Should I continue with the same watering schedule?

Generally speaking, you will probably find that you are watering your plants less often during the winter. This can be for a few reasons. Considering that the temperature is cooler and the amount of sunlight has decreased, your soil may not be drying out as quickly as it did during warmer months. This is completely fine as plants will not be growing as much during the winter season. When you do water your plants, you will still want to make sure they are being watered thoroughly.


I have been watering less frequently, but now I see brown tips/edging. Why?

During the winter time, especially true for NYC apartments, radiators will be on fully. The influx of heat often deprives the air of moisture. For plants that grow in the desert, it is not too big of a deal since these climates are often hot and dry. For plants that are native to jungle/tropical regions, humidity is often very high. If you see your plant is beginning to get crispy along the edges or tips, it is most likely due to the lack of humidity. I would first recommend you move the plants away from the heater. Secondly, you can alleviate the humidity problem by misting your plants daily with a spray bottle. It is important that the droplets from the spray bottle are extremely fine so that large water droplets do not cause rot on the leaves. If your plant collection is quite substantial, you may want to consider purchasing a humidifier so that you do not forget to mist all your plants.


Other Tips for Winter

Can I repot my plants?

If you can see the roots of your plant through the top or the bottom of the soil, then yes. Repotting is done when your plant needs it, not according to a certain season. Plants tend to be repotted more during the warmer months since that is when they will be actively growing. If you think your plant needs it, don't be afraid!


Can I use fertilizer?

Similar to the previous question, the answer is it depends. If your plant is growing and it has not had any fresh soil (that usually has nutrients for 3-6 months already) then yes, you can use fertilizer. Remember, you may find that most of your plants will not be growing as much during the winter, so it might be unnecessary to fertilize your plants.


Can I leave my window open if there are plants nearby?
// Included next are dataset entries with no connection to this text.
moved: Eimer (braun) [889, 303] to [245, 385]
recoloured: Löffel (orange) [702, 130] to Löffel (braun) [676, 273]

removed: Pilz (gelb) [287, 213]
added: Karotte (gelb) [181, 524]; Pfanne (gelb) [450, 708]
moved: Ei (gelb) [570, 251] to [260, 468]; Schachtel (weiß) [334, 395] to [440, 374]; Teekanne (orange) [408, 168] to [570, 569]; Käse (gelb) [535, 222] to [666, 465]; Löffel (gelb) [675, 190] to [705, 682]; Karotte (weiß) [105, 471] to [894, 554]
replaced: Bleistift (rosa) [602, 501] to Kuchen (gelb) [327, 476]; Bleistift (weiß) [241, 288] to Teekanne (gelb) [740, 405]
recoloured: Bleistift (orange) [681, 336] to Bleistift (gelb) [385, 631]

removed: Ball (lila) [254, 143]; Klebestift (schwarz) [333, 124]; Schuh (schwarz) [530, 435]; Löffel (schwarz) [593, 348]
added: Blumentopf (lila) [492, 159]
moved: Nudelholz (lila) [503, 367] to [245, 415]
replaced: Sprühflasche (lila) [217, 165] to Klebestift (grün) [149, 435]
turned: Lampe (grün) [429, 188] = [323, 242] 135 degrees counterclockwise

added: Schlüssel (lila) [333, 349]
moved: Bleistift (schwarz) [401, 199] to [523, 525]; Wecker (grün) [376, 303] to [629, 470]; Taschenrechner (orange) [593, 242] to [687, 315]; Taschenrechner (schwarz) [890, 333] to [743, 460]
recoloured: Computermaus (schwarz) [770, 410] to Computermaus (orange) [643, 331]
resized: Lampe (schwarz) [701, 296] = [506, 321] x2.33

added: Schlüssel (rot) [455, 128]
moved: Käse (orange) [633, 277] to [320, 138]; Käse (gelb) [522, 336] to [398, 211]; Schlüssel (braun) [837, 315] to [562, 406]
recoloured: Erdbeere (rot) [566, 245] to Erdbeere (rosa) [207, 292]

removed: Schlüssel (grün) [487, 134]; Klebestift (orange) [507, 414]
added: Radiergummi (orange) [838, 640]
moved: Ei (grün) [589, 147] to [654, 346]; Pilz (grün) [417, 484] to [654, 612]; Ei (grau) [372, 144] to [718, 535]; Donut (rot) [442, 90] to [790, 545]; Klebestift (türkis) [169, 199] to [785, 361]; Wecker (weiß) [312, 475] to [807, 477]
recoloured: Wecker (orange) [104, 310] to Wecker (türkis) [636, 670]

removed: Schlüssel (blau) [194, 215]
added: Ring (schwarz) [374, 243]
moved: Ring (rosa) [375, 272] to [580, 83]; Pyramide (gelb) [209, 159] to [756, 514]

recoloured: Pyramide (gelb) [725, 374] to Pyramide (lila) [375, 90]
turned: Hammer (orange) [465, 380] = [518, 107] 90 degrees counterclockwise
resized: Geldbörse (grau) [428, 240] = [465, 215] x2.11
Cold shock can be a silent killer. Many plants are used to more warm/tropical climates, and do not do well in the cold. If you have a cold draft or a window open near your plants, I would most certainly move them away from there. You will notice that your plant becomes seriously droopy, despite it being on a regular watering schedule. In this case, it can be hard to bring your plant back, so it is one of those problems that it is better if you realize it sooner than later. Some plants are cold hardy, but I would double check their temperature hardiness online before taking the risk.